In the show, the pickers attempt to buy items from the people they visit so they can resell the items to other collectors at a higher price for profit.  Some long-term collectors have become emotionally attached to their stuff and are reluctant to let go.

Often, the pickers are invited to the homes by the spouses or children of deceased collectors because the surviving relatives are overwhelmed with the task of disposing of the collections of their dearly departed.

What was initially a passion for the collector has become a burden for them or their family.  They are junk-rich and cash-poor.

 

The show reminds me of what I believe to be the difference between investment planning and financial planning.

Investment planning’s focus is the accumulation of assets:

  • Save and invest, don’t spend;
  • Get in on the hottest trends;
  • Borrow to invest if interest rates are low.

Accumulation is an easy concept for the financial industry to sell.  It’s promoted on client statements and discussed relentlessly in the media.

Watching your investment portfolio grow during the accumulation phase is exciting – for you and for your advisor who charges fees as a percentage of assets managed.  The investment industry capitalizes on this excitement by selling the latest and greatest products that are promoted as the main catalysts for this growth.  Meanwhile, multiple studies have shown that appropriate asset mix and time are actually the main components of portfolio appreciation, not products.  But I digress.

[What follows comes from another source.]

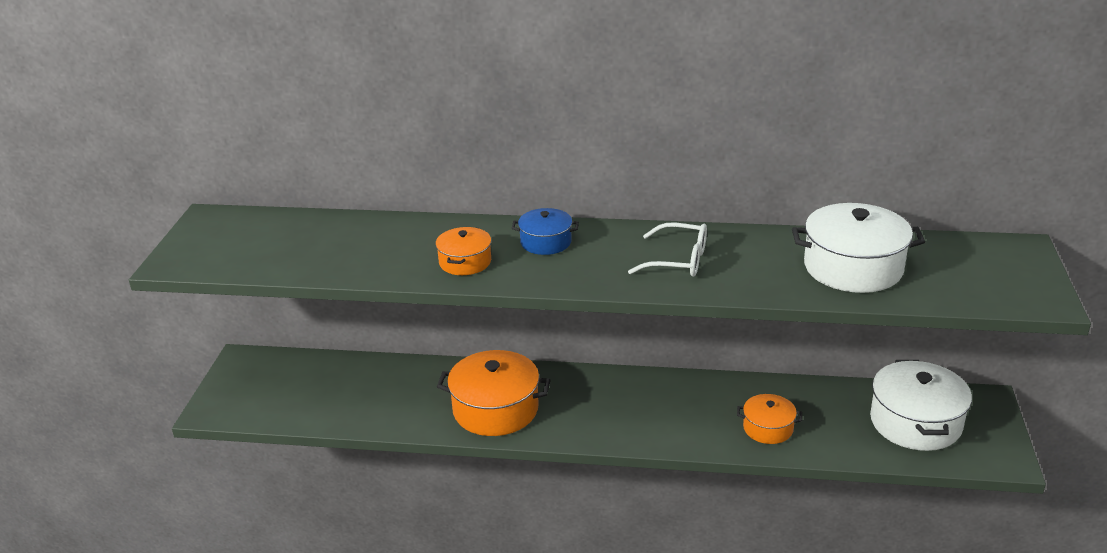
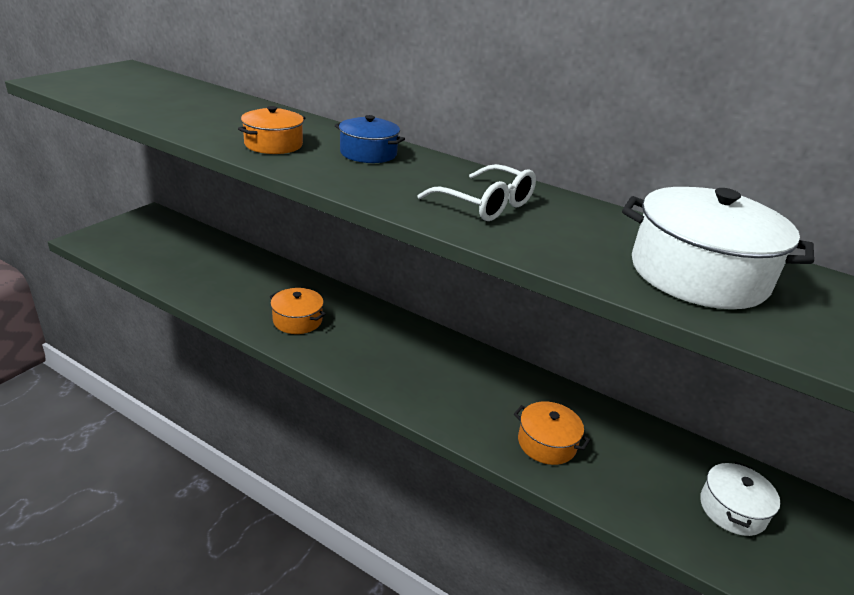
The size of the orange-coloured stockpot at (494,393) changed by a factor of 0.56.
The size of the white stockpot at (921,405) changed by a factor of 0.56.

Because of this excitement, investors stay in the accumulation phase too long and either make no decisions or are forced to make ill-timed decisions.  Neither of which typically leads to a favourable outcome for the client.

Financial planning is more than investment planning and the accumulation of assets but also the structuring and restructuring of your assets and liabilities to transition you effectively and efficiently through the other phases of your financial life; from accumulation to decumulation and finally to gifting.

Too often there is little to no thought of gradually reducing portfolio risk or future tax liabilities as investors transition between financial life phases.  Experiencing a market correction at an inopportune time in your life can wipe out years of accumulation and severely damage your family’s future dreams.

There is a saying in the tax world: “It’s not what you make, but what you keep that matters.”

This is where I believe the concept of financial planning for transitioning, decumulating, and gifting phases is more valuable to a client’s life than accumulation.  You might think you have $300k, or $600k, or $1M saved to spend in retirement, or gift to your children or a favourite charity.  All those years of tax deferral have built a tax mountain out of a bunch of molehills.  Ignoring the planning of what you want to accomplish in your lives, and when you want to accomplish it, can leave your after-tax portfolio with 50% less goal-funding power.

I know these concepts of decumulation and transitioning between financial life phases are not sexy or easily communicated on quarterly statements.

To sexy it up a little, I was going to reach out to Tom Brady, Kim Kardashian, and Justin Bieber for their celebrity endorsements on the importance of financial planning, but I heard the SEC is advising them to stay out of the financial limelight for a while.

 

Disclaimer: Our content is intended to be used for informational purposes only. It is very important to do your own analysis before making any investment and tax-related decisions. You should seek independent financial advice from a fiduciary, if possible.